Before reading this post, make sure you have a good understanding of Python basics - variables, data types, loops, functions, and lists. You should also have basic knowledge of NumPy, since Pandas is built on top of it. If you have not covered NumPy yet, go through the NumPy tutorial post first and then come back here.
This tutorial works on both VS Code and Google Colab. NumPy and Pandas must be installed on your system before running any code in this post.
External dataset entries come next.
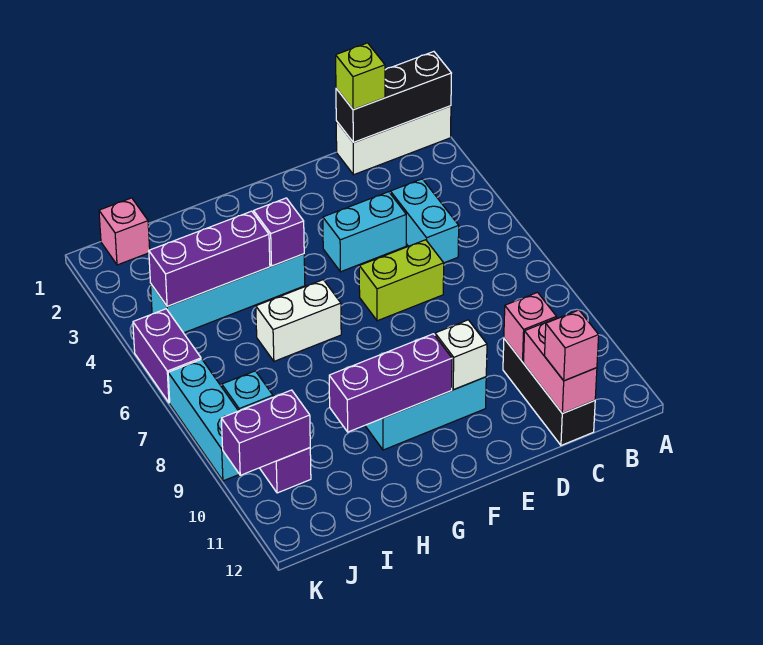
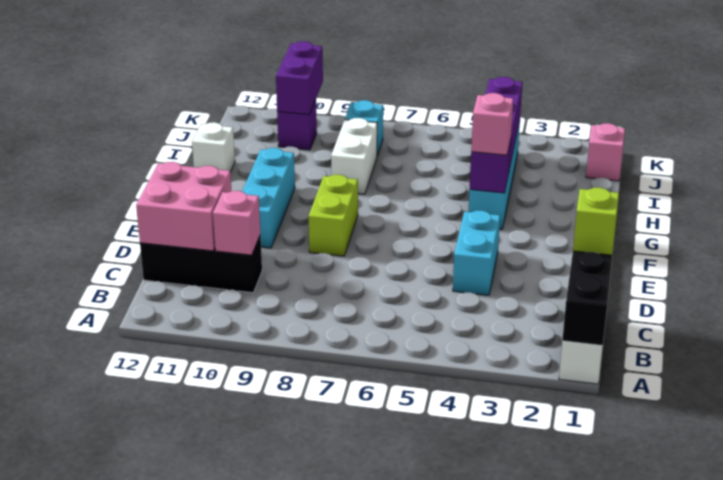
cyan brick C4:C5 level 1 -> none
pink brick C11:C12 level 2 -> pink brick C11:D12 level 2
pink brick C12 level 3 -> pink brick G4 level 3
lime brick D6:E6 level 1 -> lime brick E8:F8 level 1
white brick E10 level 2 -> white brick H12 level 1
purple brick F10:H10 level 2 -> none
white brick G6:H6 level 1 -> white brick H8:I8 level 1
purple brick K5:K6 level 1 -> none
cyan brick K7:K9 level 1 -> none

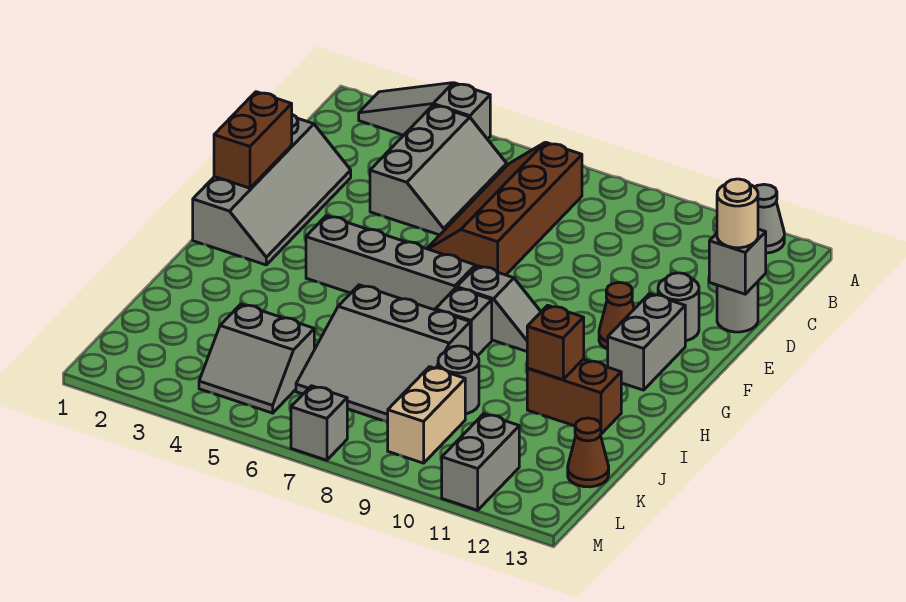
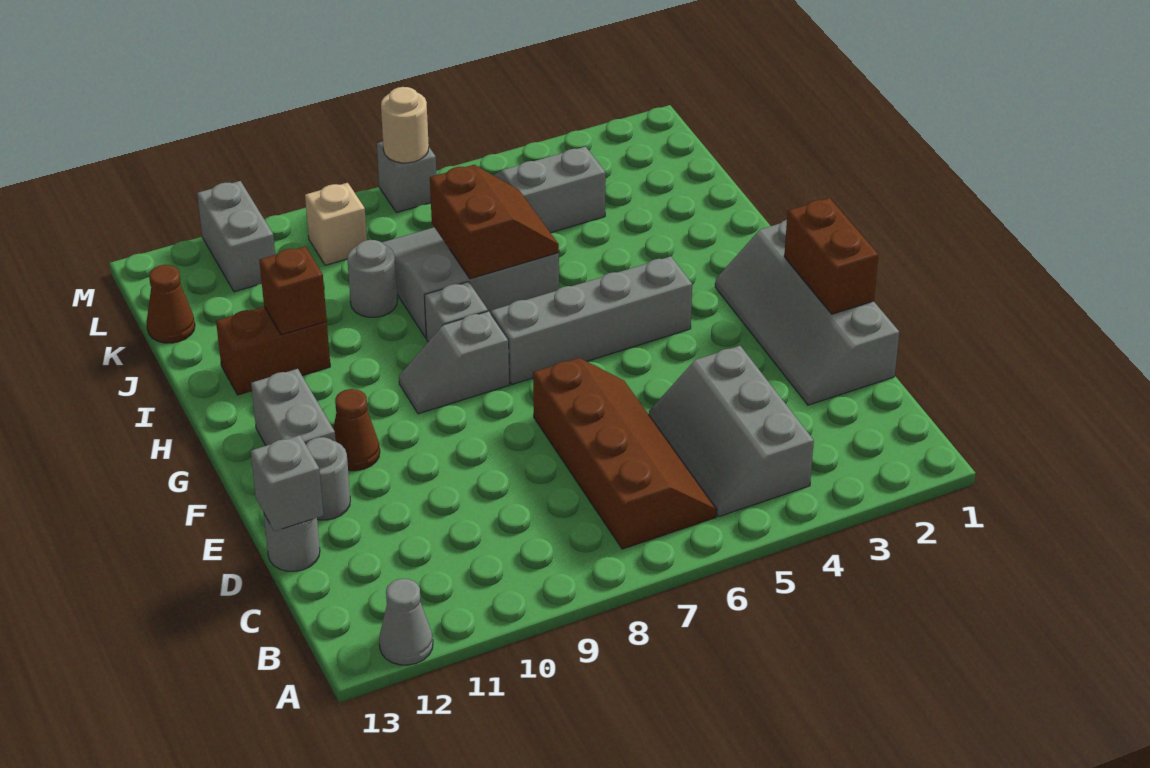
grey slope A2:A4 level 1 top 4 -> none
tan round brick D13 level 3 -> tan round brick M7 level 2
none -> brown slope I6:J7 level 2 top 7
tan brick K9:L9 level 1 -> tan brick L9 level 1

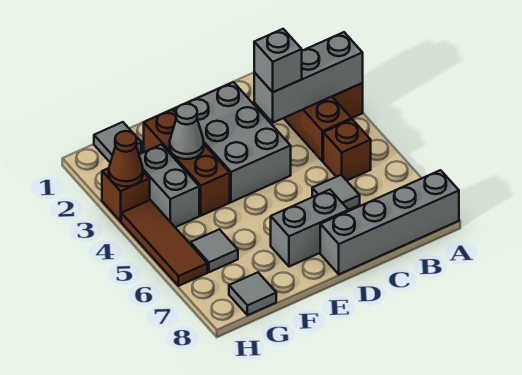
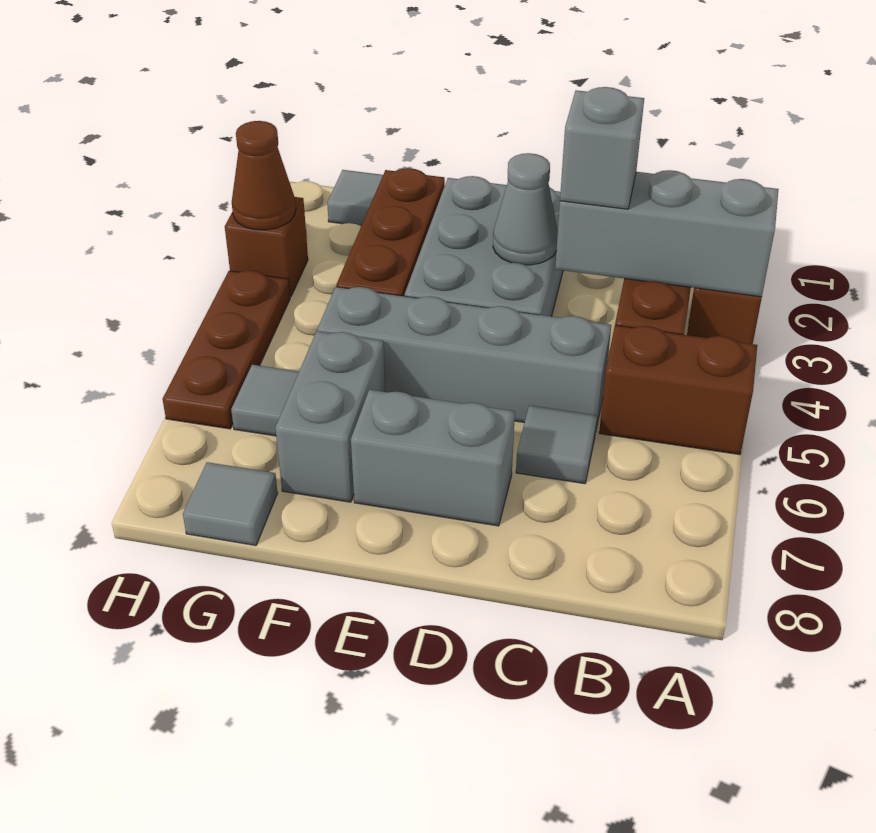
grey brick A8:D8 level 1 -> grey brick C5:F5 level 1
brown brick B5 level 1 -> brown brick A5:B5 level 1
grey cone F3 level 2 -> grey cone D3 level 2
grey brick G3:G4 level 1 -> grey brick F6:F7 level 1
brown tile H4:H6 level 1 -> brown plate H4:H6 level 1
Pandas is one of the most widely used Python libraries in data science and data analysis. Whether you are cleaning data, analysing trends, preparing datasets for machine learning, or generating reports - Pandas is the tool that gets the job done.
In this post, we are going to cover Pandas from scratch - creating Series and DataFrames, loading real data, inspecting it, filtering, sorting, grouping, merging, and exporting - all with real code and real output. By the end of this post you will have a solid understanding of how Pandas works and how to use it in real projects.
What is Pandas?
Pandas stands for Panel Data. It is an open source Python library built for data manipulation and analysis. It was originally developed for financial data analysis and later adopted across the entire data science community.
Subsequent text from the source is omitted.